Director: Christine Jeffs
Writer: Megan Holley
Photography: John Toon
Cast: Amy Adams, Emily Blunt, Alan Arkin, Jason Spevack, Steve Zahn, Mary Lynn Rajskub, Clifton Collins Jr., Paul Dooley
A pleasant and engaging dramedy of a struggling broken family in Albuquerque trying to get along, featuring an ingeniously unpleasant concept—the two sisters one day start a business cleaning up crime scenes. The premise is preposterous, of course. No organization that depends on such services, namely police departments and insurance companies, is going to let just anyone do the work. But never mind that. Comedy alternates with gross-outs, including one repulsive and touching scene straight out of "Hoarders," as the movie slowly drifts from promising into cornball territory, exploring the pains of the young women whose mother committed suicide when they were still girls. I particularly didn't see the need for imaginary CB radio conversations with said mother, but overall the whole thing is sweet and affecting enough. I think what raises it a notch or two more are the performances of Amy Adams and Emily Blunt.

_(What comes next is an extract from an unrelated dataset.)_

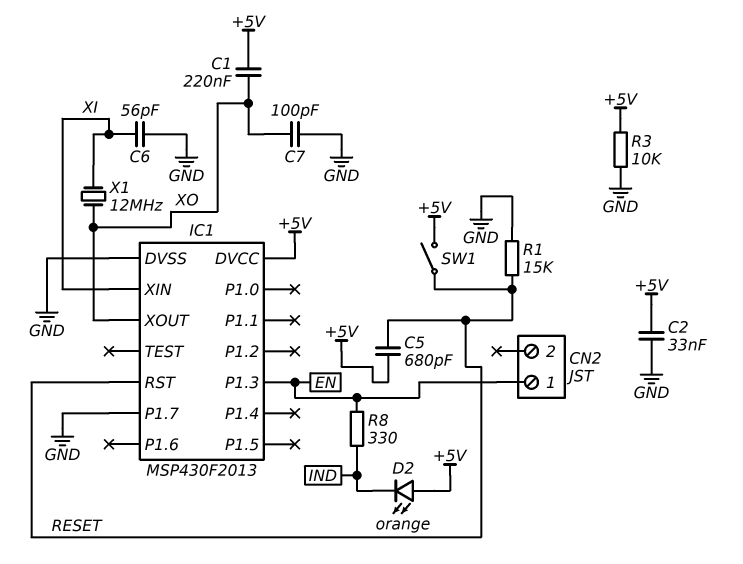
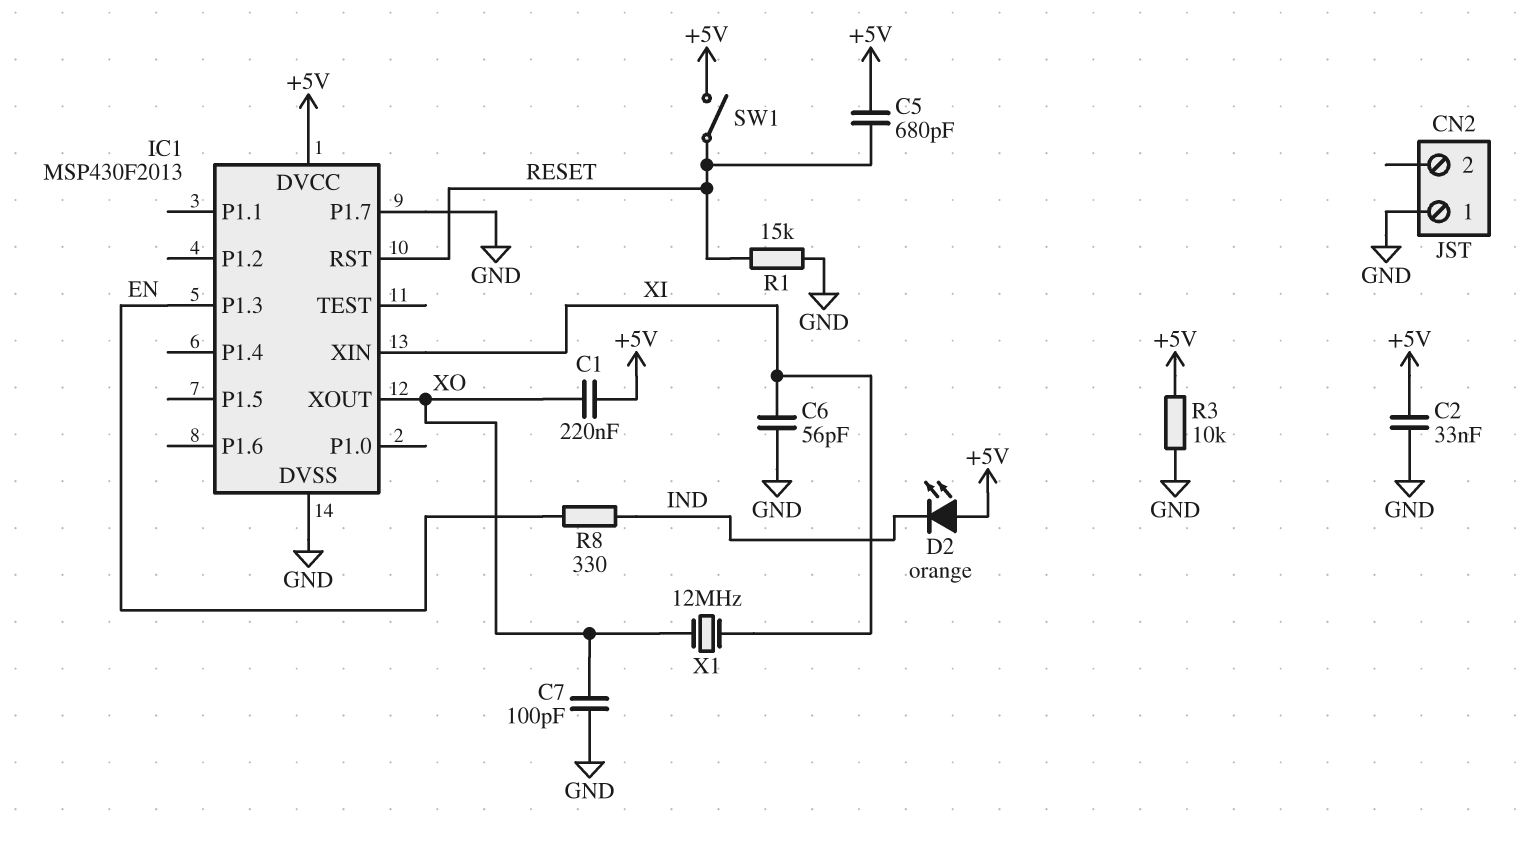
CN2 pin 1: EN -> GND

Adams is solid as a single mother and the type of person no doubt known by many of us, one who never quite made it past the pressures and competitions of high school, and now, a minimum-wage housecleaner, finds herself driven to a series of poor decisions and fits of pathological lying in a never-ending attempt to win the respect of her former classmates. Emily Blunt makes a nice turn as the disaffected, eternally cynical and sarcastic younger sister, a variety of klutzy punk-rock goth chick who can never manage to do anything right. Lots of good chemistry throughout, and Alan Arkin as the failure dad is fine as always.